Highlights & Insights¶
- Modeling red-teaming as a combinatorial bandit problem is elegant, naturally mapping the exploration-exploitation trade-off to the diversity-effectiveness trade-off. This is applicable to any search task in large-scale prompt spaces.
- The combination of contrastive embeddings and a lightweight network achieves "minimal parameters, maximal generalization," enabling effective learning in an 8-trillion-sized space with only 2201 parameters.

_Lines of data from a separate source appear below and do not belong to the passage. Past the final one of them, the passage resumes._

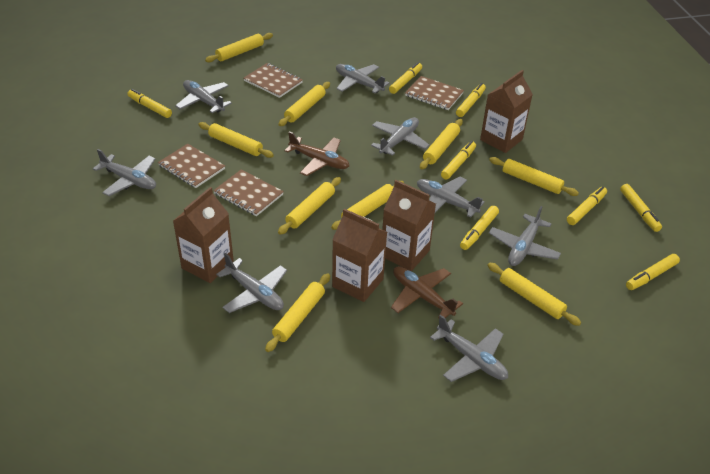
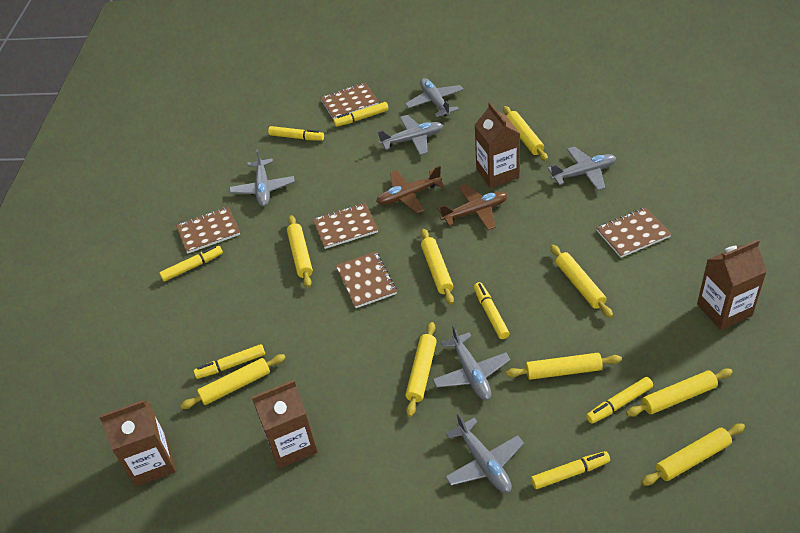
brown notebook: 4 -> 5
grey plane: 8 -> 6
yellow marker: 8 -> 7

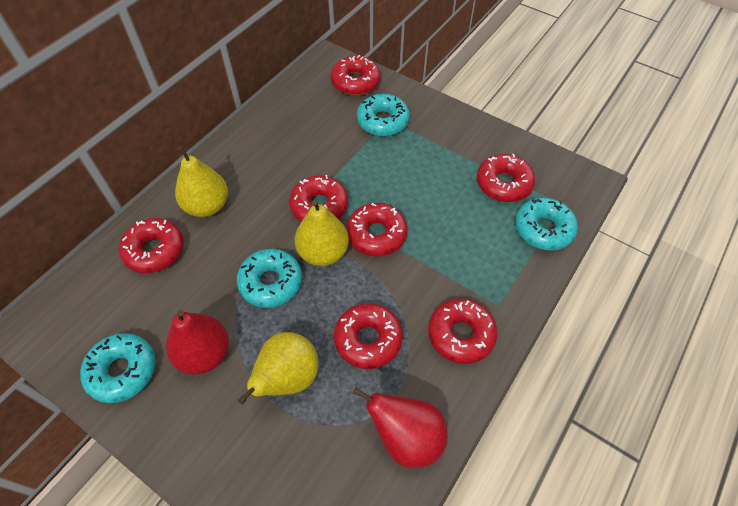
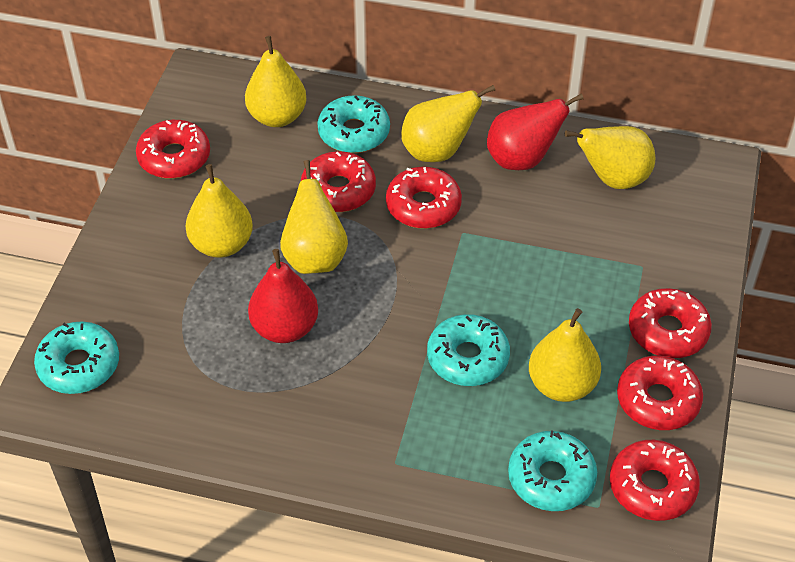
red donut: 7 -> 6
yellow pear: 3 -> 6

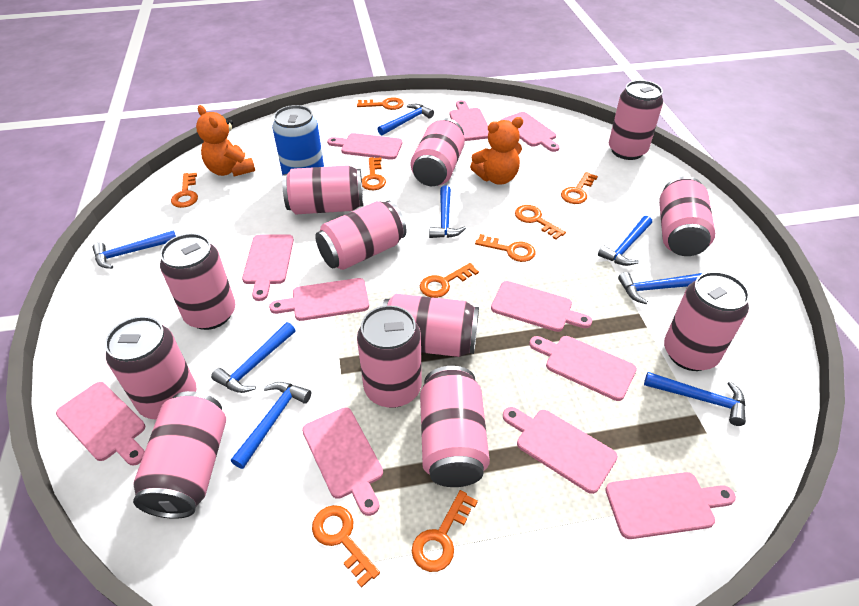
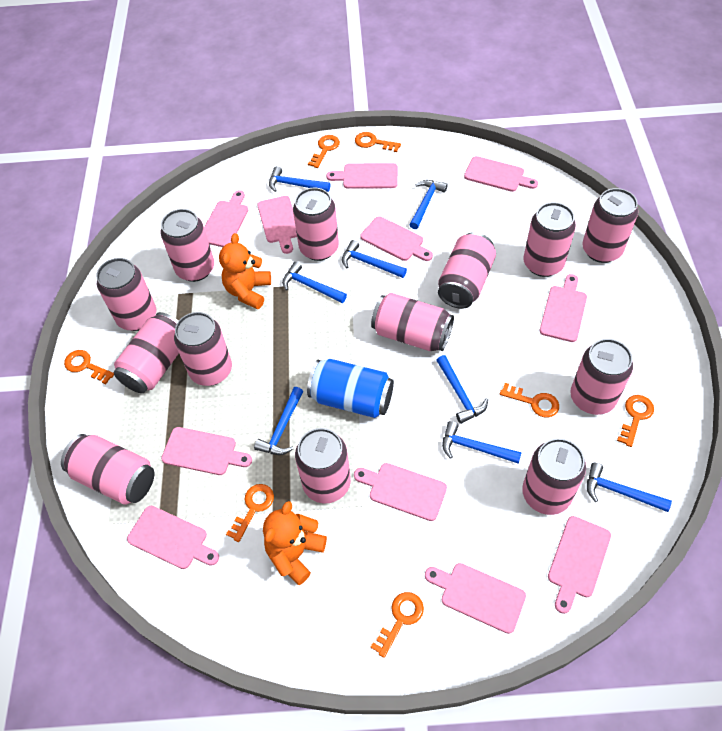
orange key: 9 -> 7
pink can: 12 -> 13

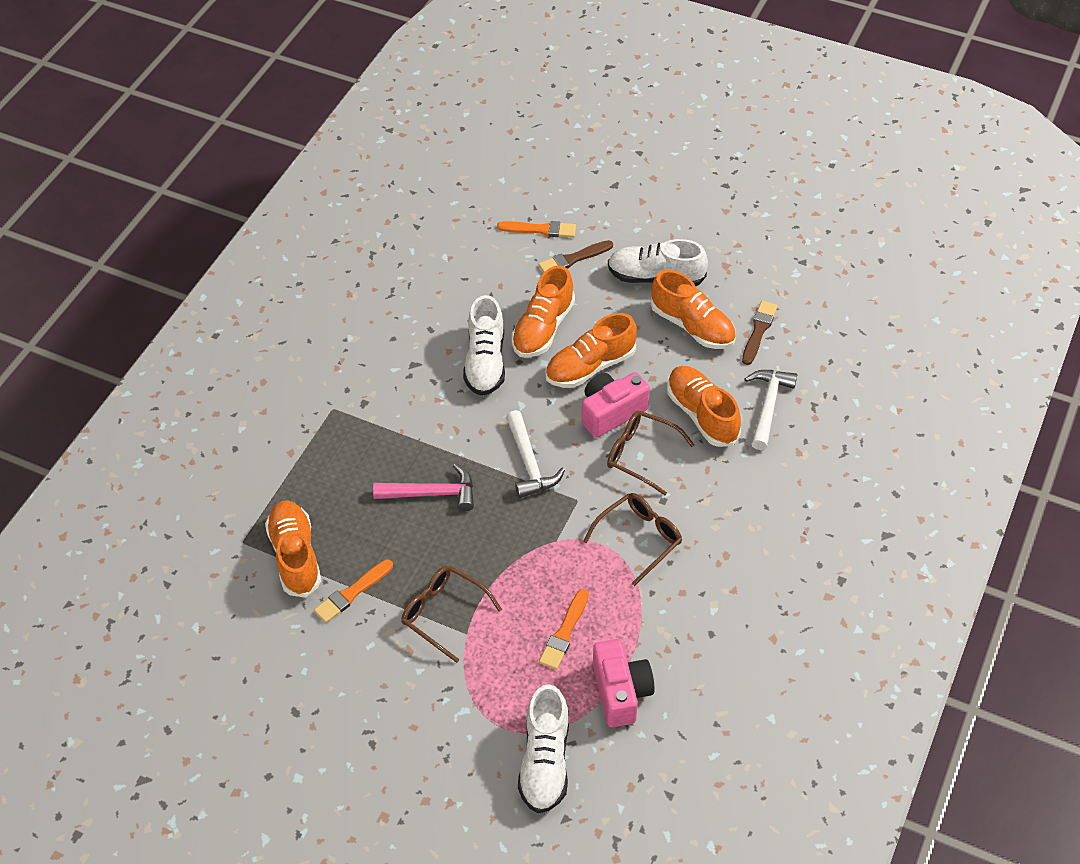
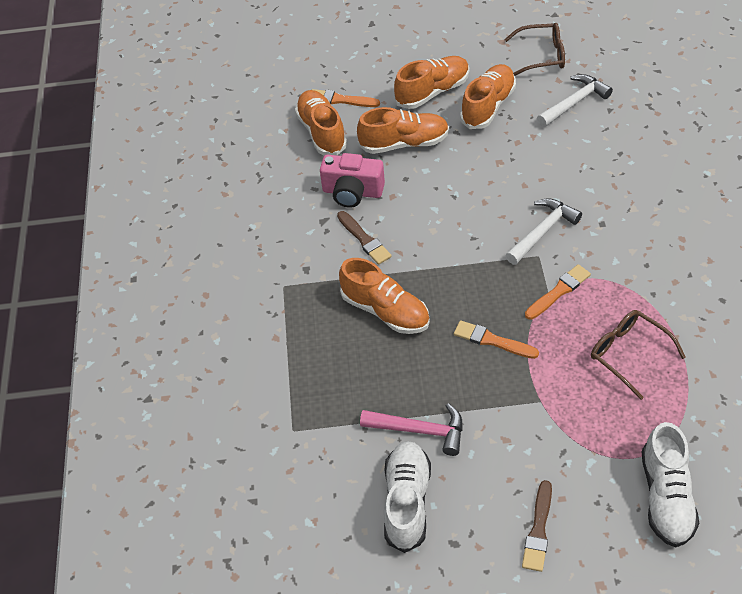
brown glasses: 3 -> 2
pink camera: 2 -> 1
white shoe: 3 -> 2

- The \(\lambda\) hyperparameter provides an intuitive "knob" for controlling the trade-off between attack diversity and effectiveness.
Limitations & Future Work¶
- Experiments were limited to three open-source models; performance on commercial API models remains unverified.
- Dependency on Llama-Guard-2 as an evaluator may introduce false positives/negatives.
- Computational costs are high, requiring 70-120 GPU hours for 10K trials.
- Future work could extend this to red-teaming for image generators and agents.
Related Work & Insights¶
- vs WildTeaming: WildTeaming uses random composition; AIC uses RL for adaptive selection, improving ASR by 40-400%.
- vs PAIR/TAP: Trial-and-error methods suffer from limited diversity; AIC ensures coverage via a crowdsourced corpus.
- vs AutoDAN-Turbo: While AutoDAN-Turbo discovers new tactics from scratch, its ASR is lower than AIC; the two could be complementary.
Rating¶
- Novelty: ⭐⭐⭐⭐ Combinatorial bandits offer a novel modeling perspective for red-teaming.
- Experimental Thoroughness: ⭐⭐⭐⭐⭐ Comprehensive coverage across target models, baselines, transferability, ablations, and Harmbench.
- Writing Quality: ⭐⭐⭐⭐ Clear structure and detailed algorithmic descriptions.
- Value: ⭐⭐⭐⭐ High practical value for LLM safety research.